Sunday night we hit up a restaurant in Porto Rotondo for Neapolitan pizzas and Aperol spritzers before calling it a night as we had to be up early Monday morning for big plans.

Major V.I.P. of our group, Chris, set up a day with one of his dear clients, Pala.  We managed to get the group up and out of the house by 8 AM for a three hour drive to the southernmost part of Sardinia to visit Pala winery and their estate vineyards. 

We arrived and were graciously welcomed by Fabio who works for Pala and Mario Pala, the fourth generation at the helm of the 60+ year old vineyard.  It was Mario’s grandfather who produced Pala’s first vintage in 1950. 

After introductions, Mario and Fabio drove us up the nearby hills dotted with Pala vineyards.  We strolled the gravel roads learning about the grapes, the history of the region, and taking in the vista views (aka finding the best vantage points for Instagram documentation).  Squinting from the bright Italian sun and mentally blocking out my regret for once again not putting on sunscreen, I was in awe of being surrounded by vineyards and olive groves that stretched as far as the eye could see.

After visiting several of Pala’s vineyards and a historic Roman church that sits nearby we drove back down to the winery to take in the barrel room, steel tanks, and bottling warehouse.  We enjoyed a glass of Pala’s rosé before heading to nearby city Cagliari for lunch at Luigi Pomata.

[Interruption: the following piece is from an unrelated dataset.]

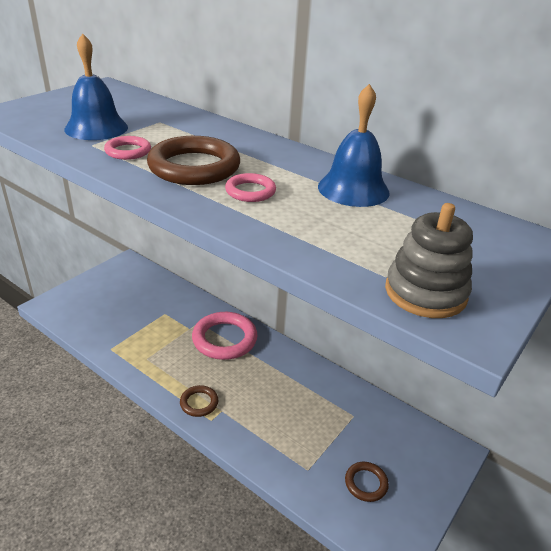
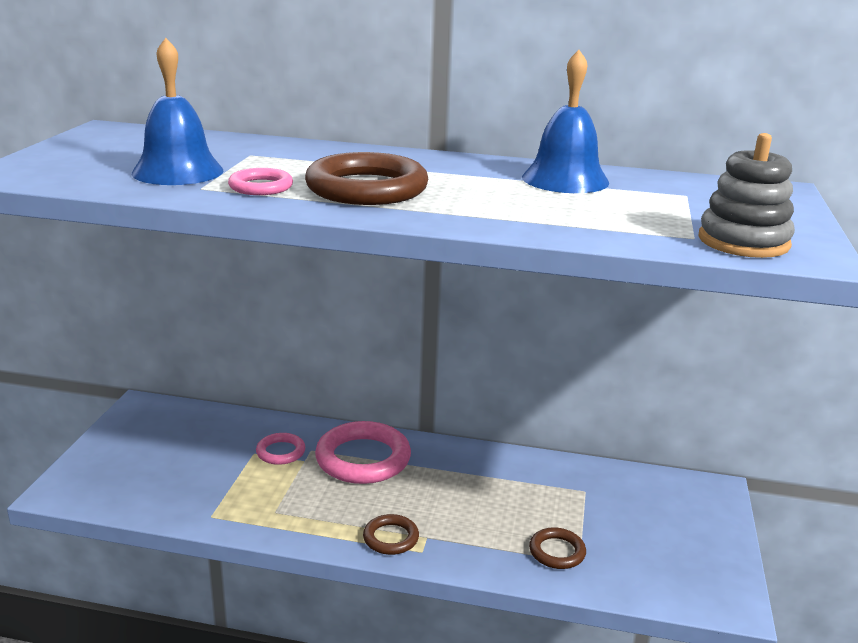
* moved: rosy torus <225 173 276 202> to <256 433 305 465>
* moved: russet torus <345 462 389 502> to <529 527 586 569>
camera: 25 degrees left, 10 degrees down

We all felt honored to dine at renowned chef Luigi Pomata’s restaurant.  Fabio, Mario, and Luigi planned a six course tasting menu paired with Pala wines.  Nothing will make you appreciate each swirl, sniff, and sip more than enjoying it next to the gentlemen who KNOW.  Then there was the charismatic character that is Luigi who came out to introduce each course to the group. The wine flowed, the courses kept coming, and Fabio told story after story about Sardinia: its history, must do’s and must see beaches, and my favorite – all Sardinians are dubbed borderline stalkers because they are so kind.  We all felt we owed our first born to our gracious hosts and expected to say our goodbyes after wonderful morning and lunch but the guys proceeded to insist on being our city guides.  They escorted us around Cagliari for the afternoon.  Fabio even insisted we follow him out of the city to insure we didn’t get on the detour highway route. 

We headed back north armed with cases of Pala Rosé, Vermentino, and Cannonau that Mario so generously gifted the group. 

It was just the beginning of the blissful week.